Practice Limited to Immigration & Nationality Law

11 Broadway, Suite 615
New York, NY 10004

(212) 430-6582 phone
(212) 430-6583 facsimile

Can I bring my parents with me to live in the US while I’m there?

Q: Many people coming to the US on nonimmigrant visas live in close-knit families abroad – often in cultures where their parents live with them. Is it possible to bring parents with you to the US?

A: Unfortunately, in most cases it isn’t. Most nonimmigrant visas (student, visitor, employment etc. temporary visas) allow for “derivatives” – spouses and children under the age of 21.

But, they don’t allow for parents of the nonimmigrant to enter as derivatives.

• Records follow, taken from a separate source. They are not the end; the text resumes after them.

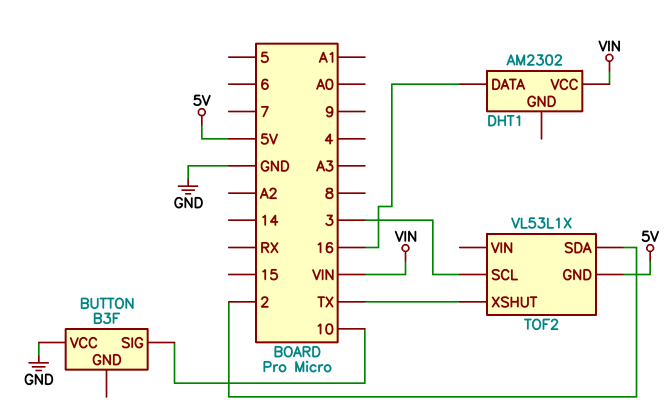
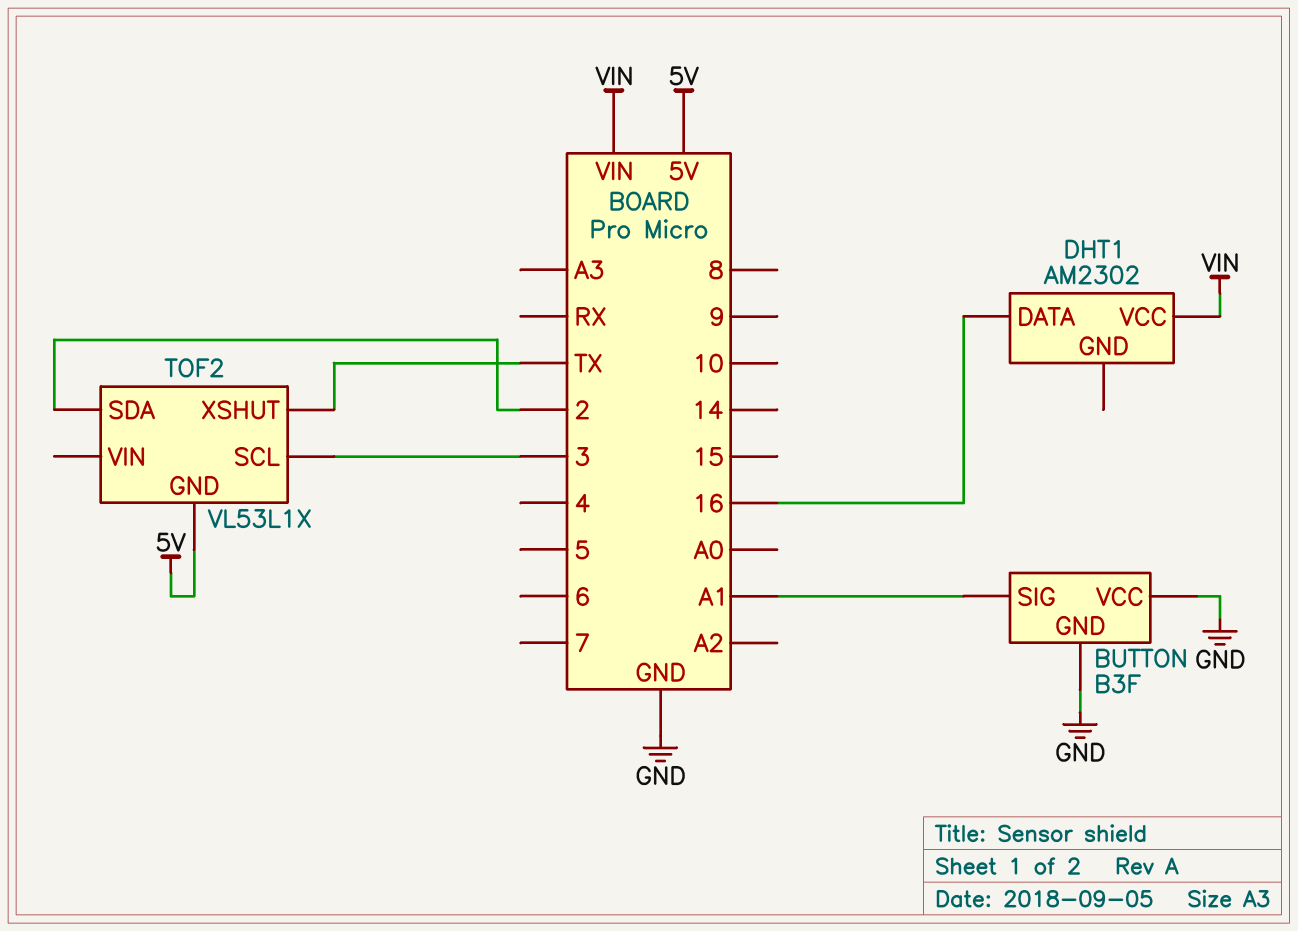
BUTTON pin GND: none -> GND
BUTTON pin SIG: 10 -> A1

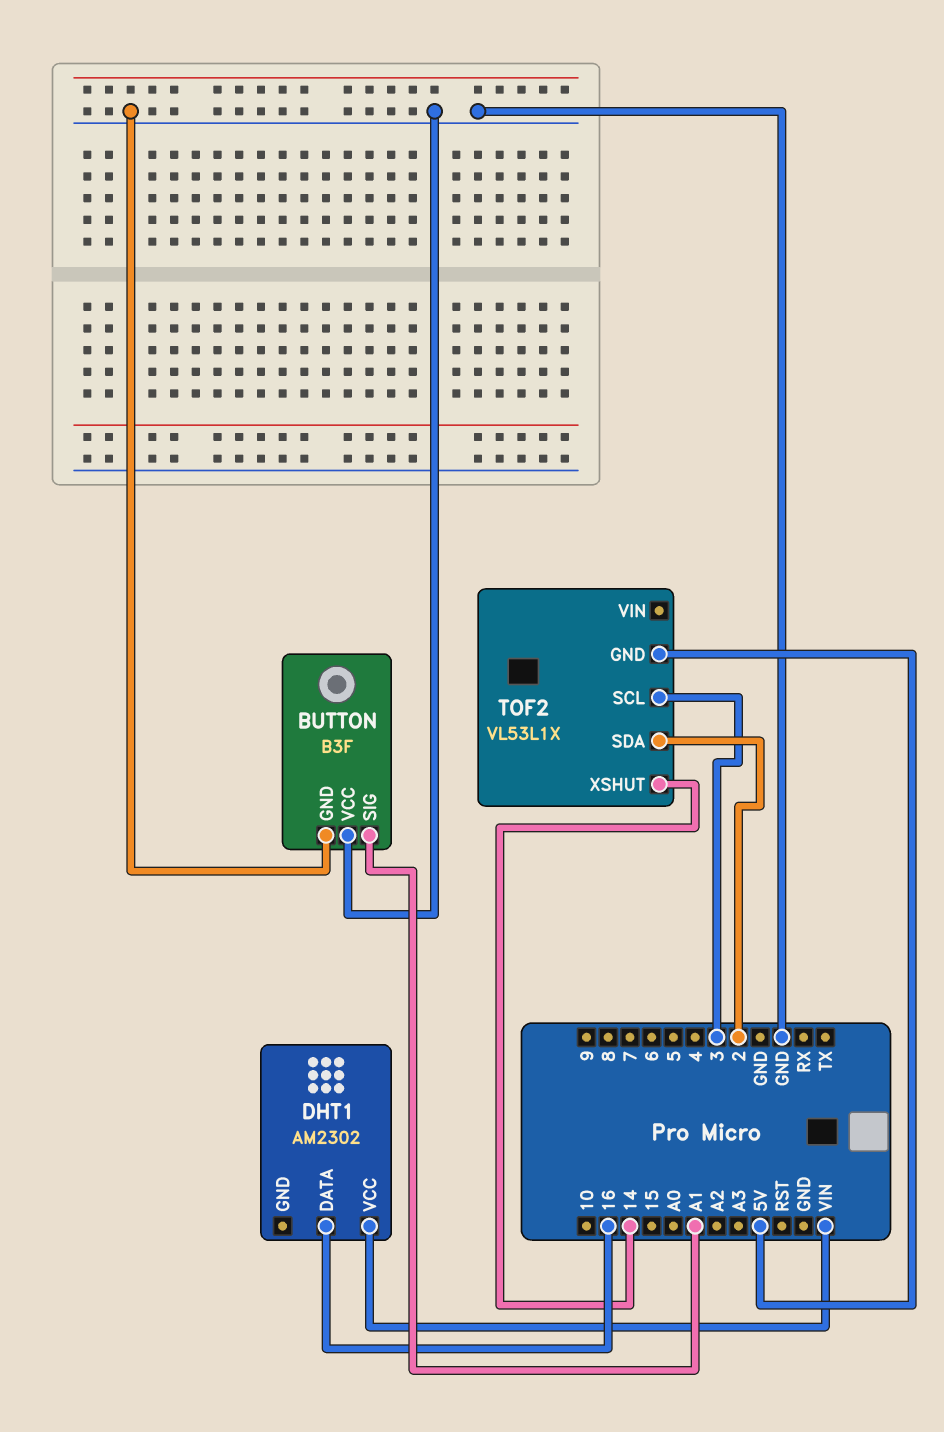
TOF2 pin XSHUT: TX -> 14

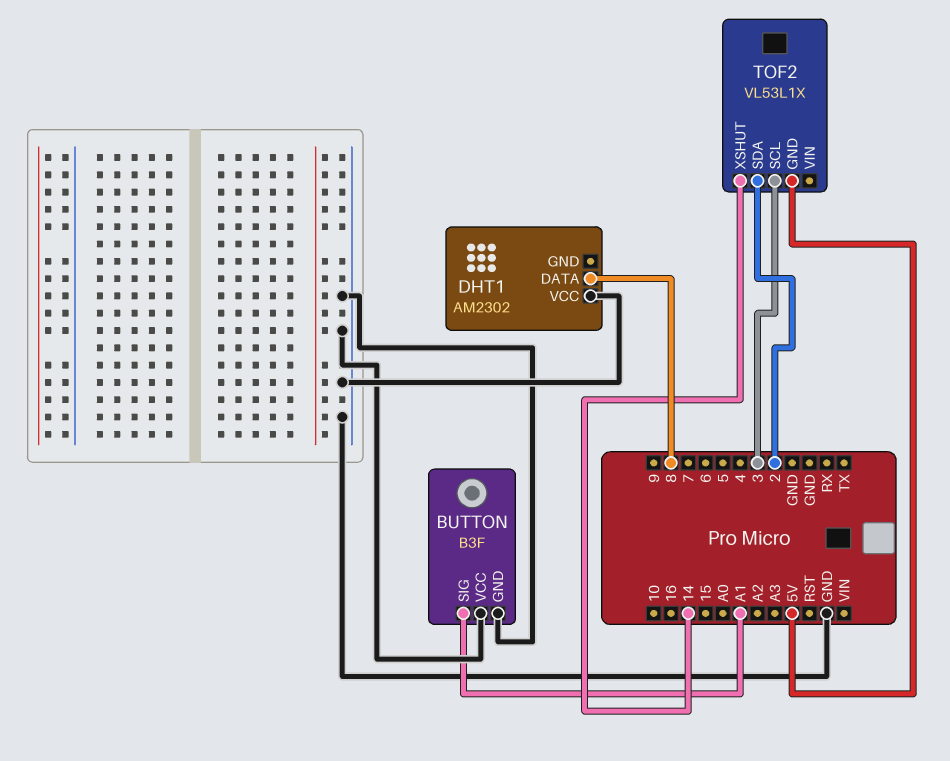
DHT1 pin DATA: 16 -> 8
DHT1 pin VCC: VIN -> GND

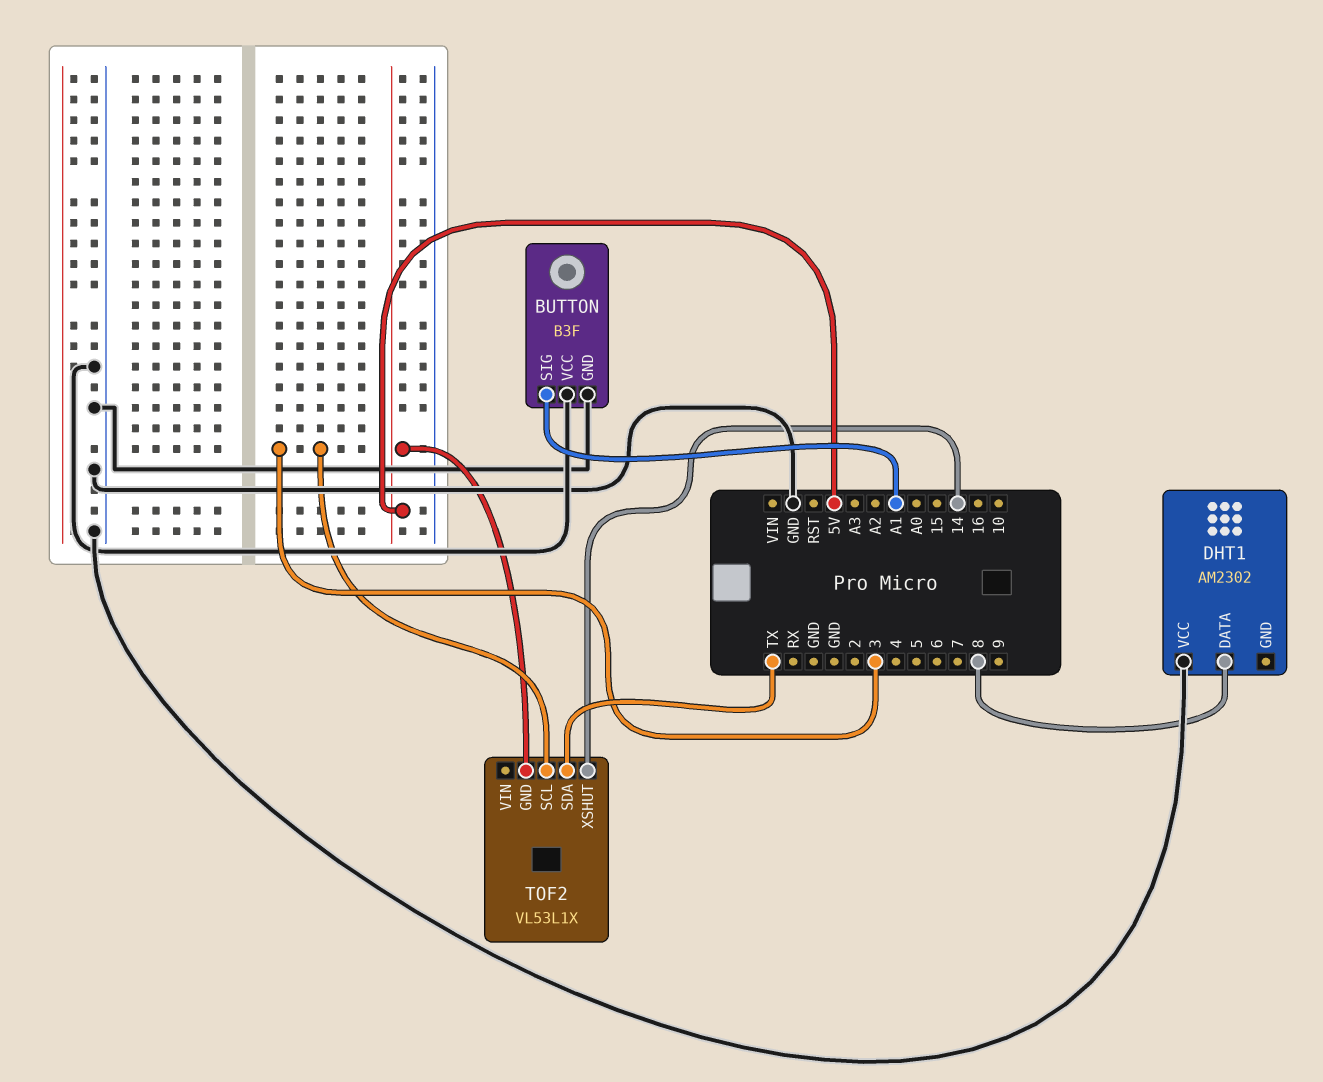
TOF2 pin SDA: 2 -> TX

It may be possible in some cases to obtain longer-term visas for parents as principal applicants (based upon their own intentions/qualifications), – for instance, retired parents who have ample funds and a life-long love of learning have obtained F-1 student visas to come and study here.

However, in most cases parents are relegated to occasional visits on B-1/B-2 Visitor visas or under the Visa Waiver/ESTA program.

Q: Is there anyone who CAN bring their parents with them to the US?

A: The only people who can petition to bring their parents to the US full-time, as permanent residents, are US citizen children over the age of 21.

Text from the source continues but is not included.